When we look around upon the present state of the Christian Church, and then turning to ecclesiastical history acquaint ourselves with its primitive form and condition, the difference between them so strongly acts upon the imagination, that we are tempted to think, that to vase our conduct now on the principle acknowledged then, is but theoretical and idle. We seem to perceive, as clear as day, that as a Primitive Church had its own particular discipline and political character, so have we ours: and that to attempt to revive what is past, is as absurd as to seek to raise what is literally dead. Perhaps we even go on to maintain, that the constitution of the Church, as well as its actual course of acting, is different from what it was; that Episcopacy now is in no sense what it used to be; that our Bishops are the same as the Primitive Bishops only in name; and that the notion of an Apostolical Succession is “a fond thing.” I do not wish to undervalue the temptation, which leads to this view of Church matters; it is the temptation of sight to overcome faith, and of course not a slight one.
But the following reflection on the history of the Jewish Church may perhaps be considered to throw light upon our present duties.

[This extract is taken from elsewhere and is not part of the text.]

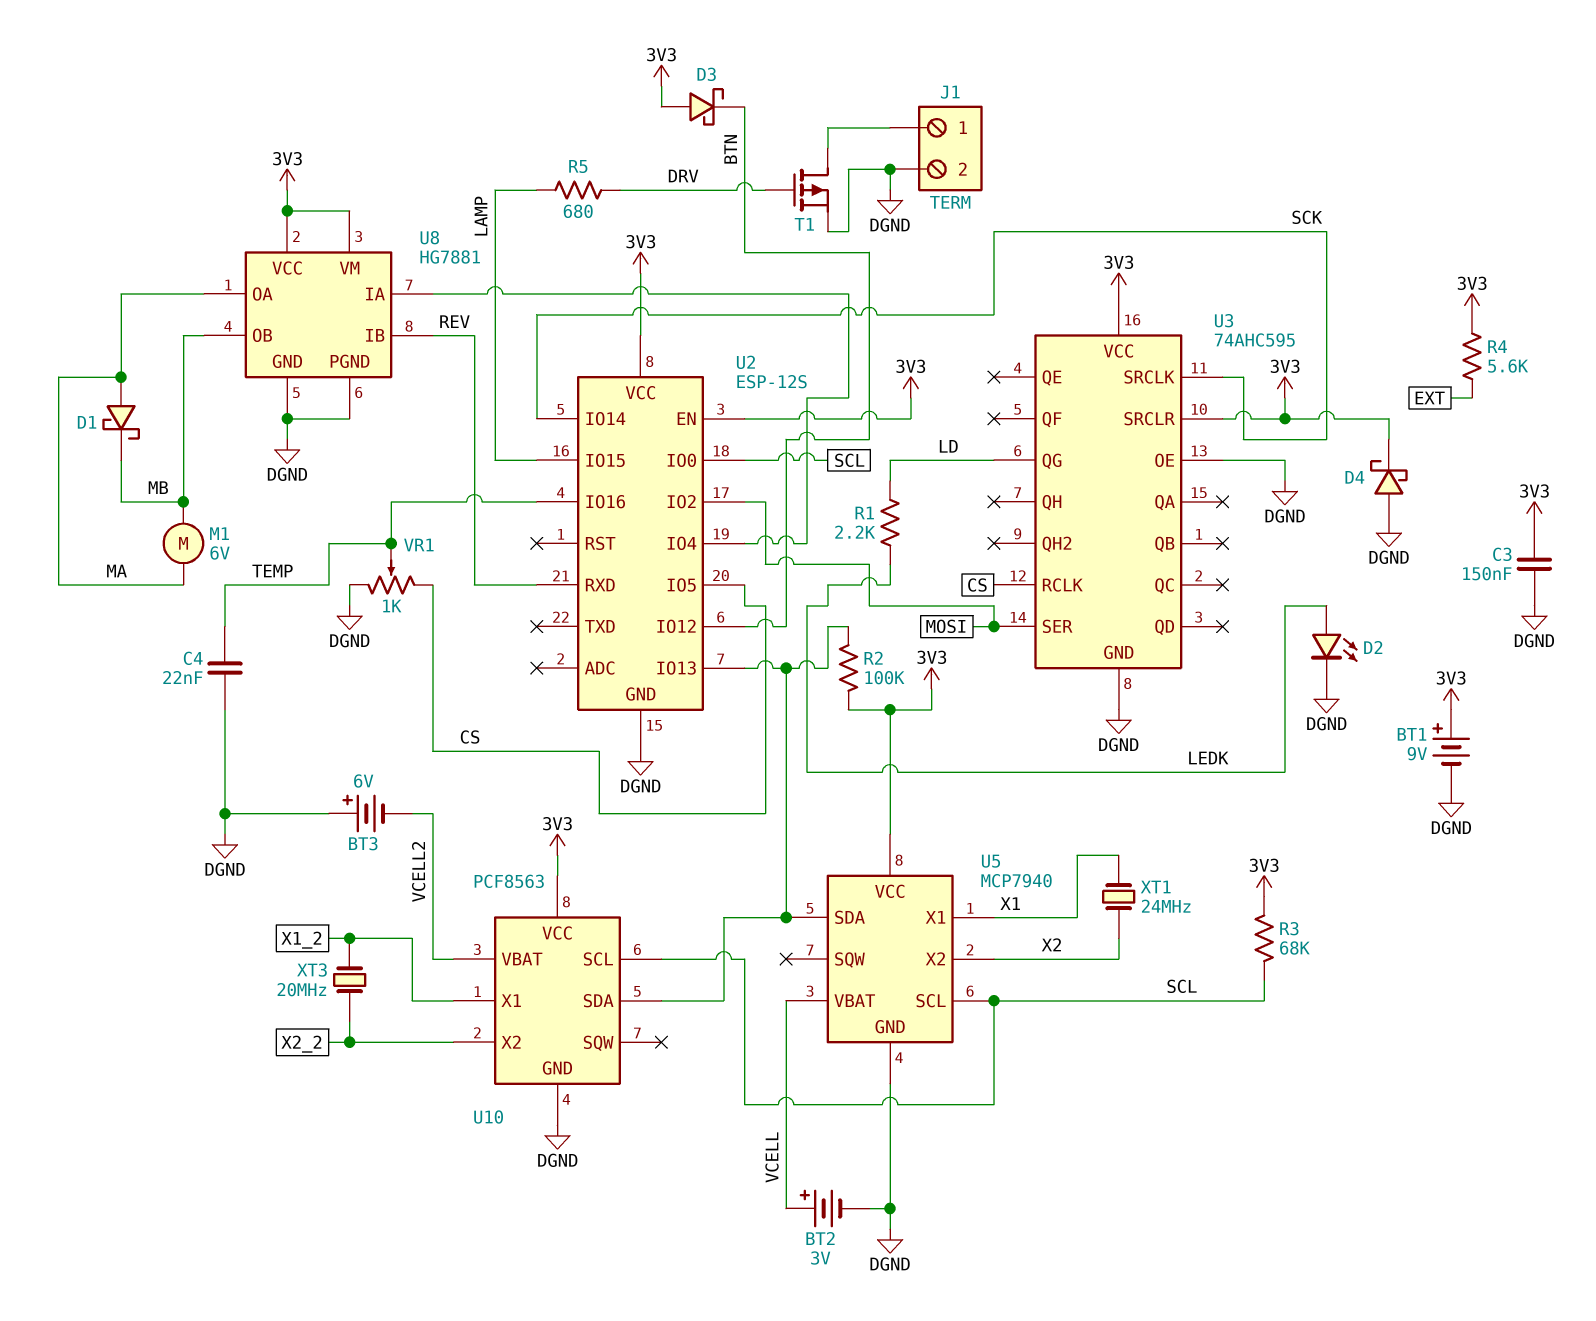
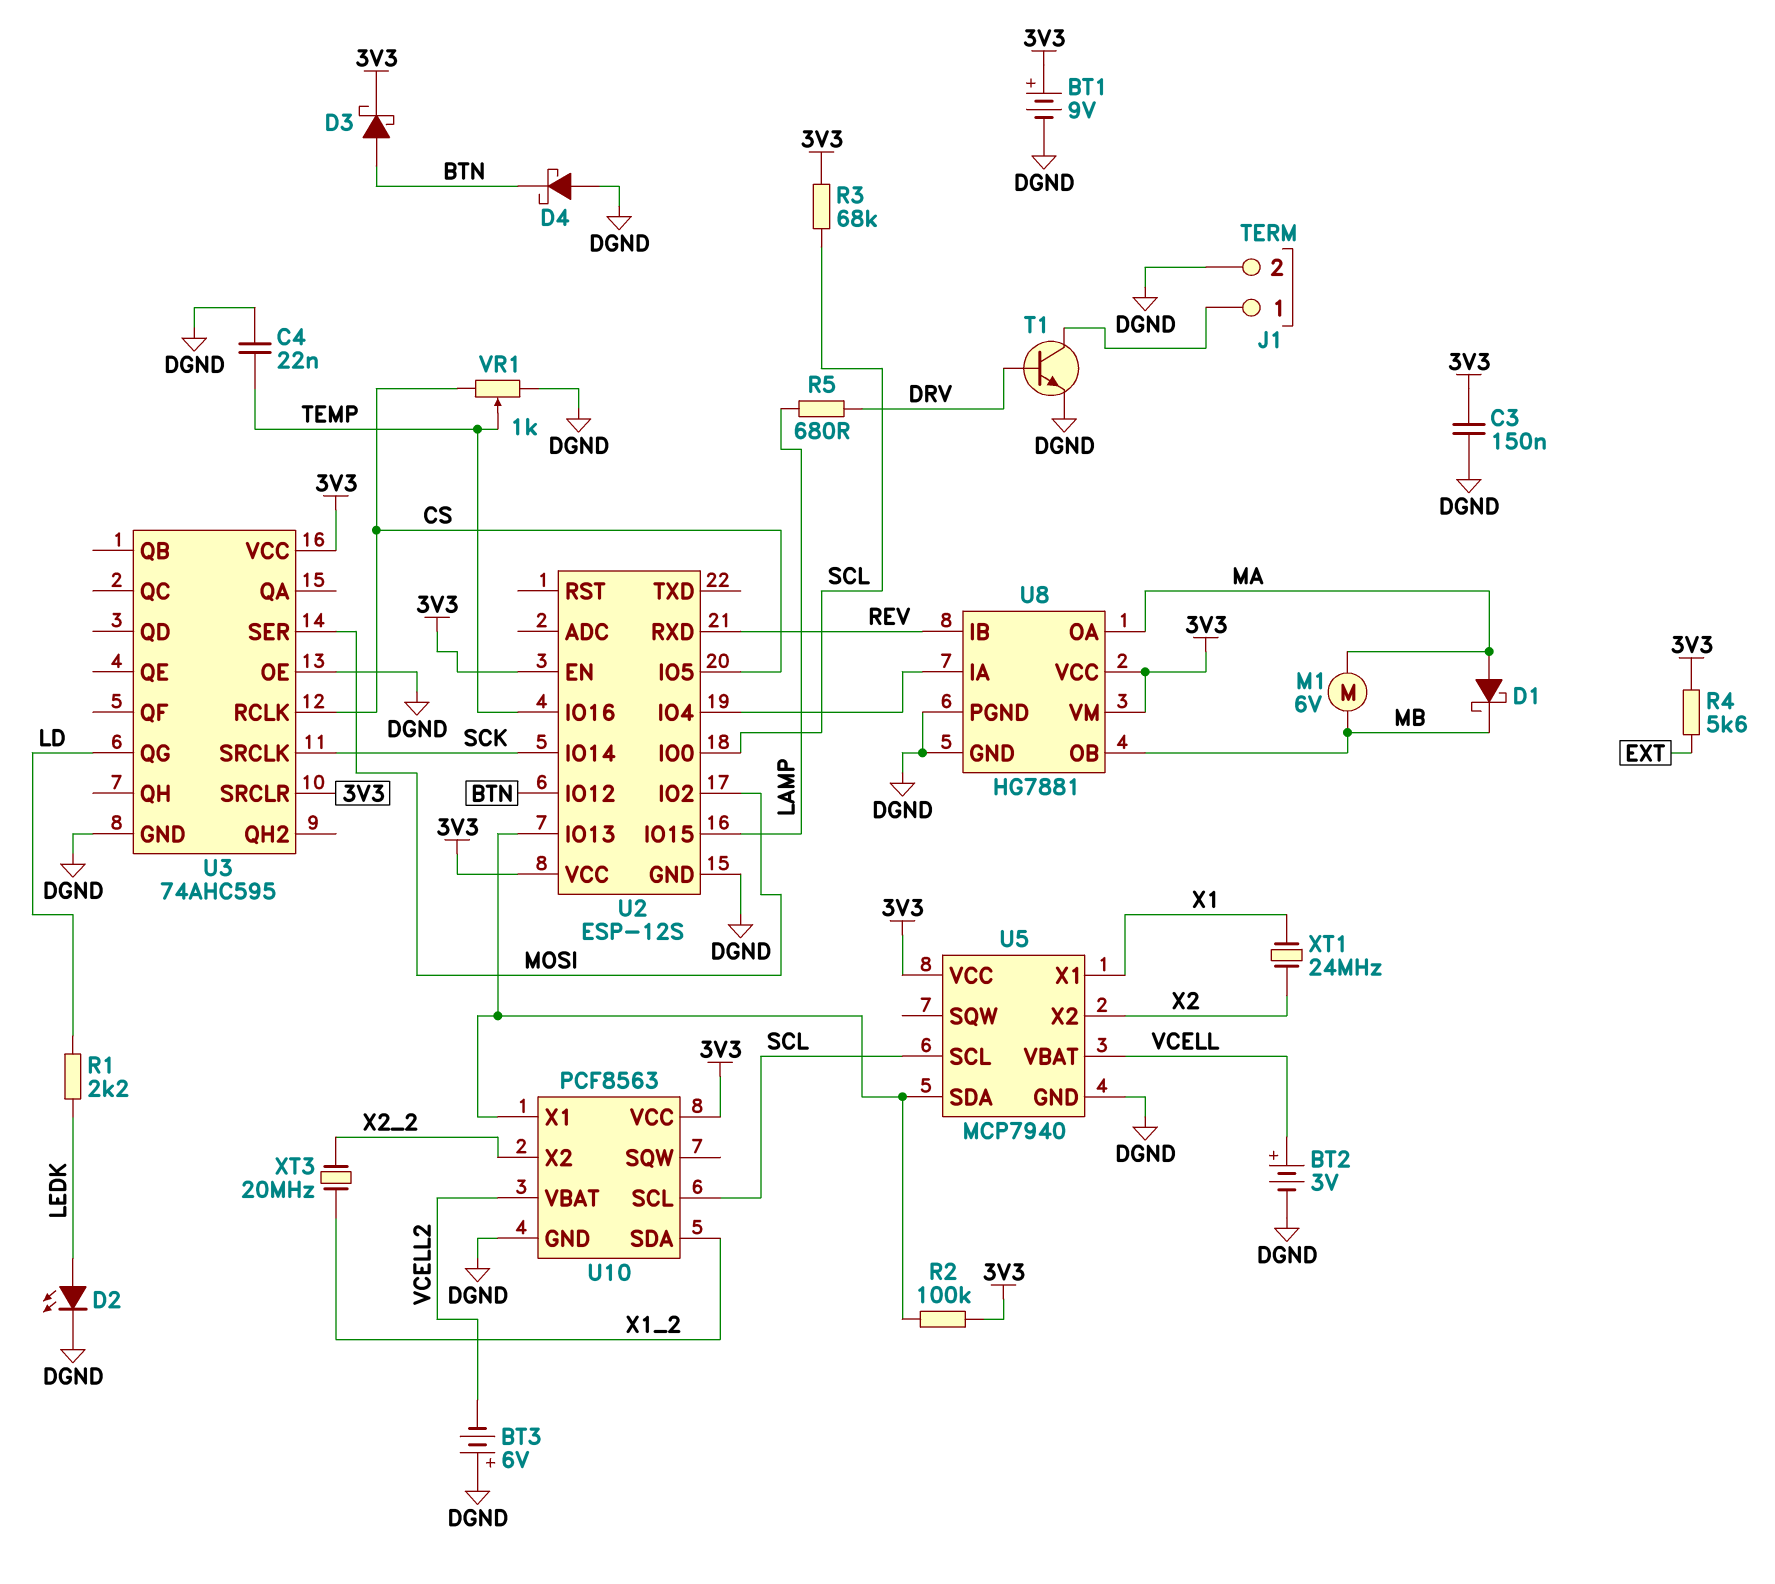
D3: schottky (A 3V3, K BTN) -> schottky (A BTN, K 3V3)
D4: schottky (A DGND, K 3V3) -> schottky (A DGND, K BTN)
T1: PMOS (G DRV, D J1/1, S DGND) -> NPN (B DRV, C J1/1, E DGND)
U10 pin SDA: U2/IO13 -> X1_2
U10 pin X1: X1_2 -> U2/IO13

- Consider how exact are the injunctions of Moses to his people. He ends them thus: “These are the words of the covenant which the LORD commanded Moses to make with the children of Israel in the land of Moab, beside the covenant which He made with them in Horeb…..Keep therefore the words of this covenant, and do them, that ye may prosper in all that ye do…..Neither with you only do I make this covenant and this oath; but with him that standeth here this day before the LORD our GOD, and also with him that is not here with us this day.” Deut. xxix.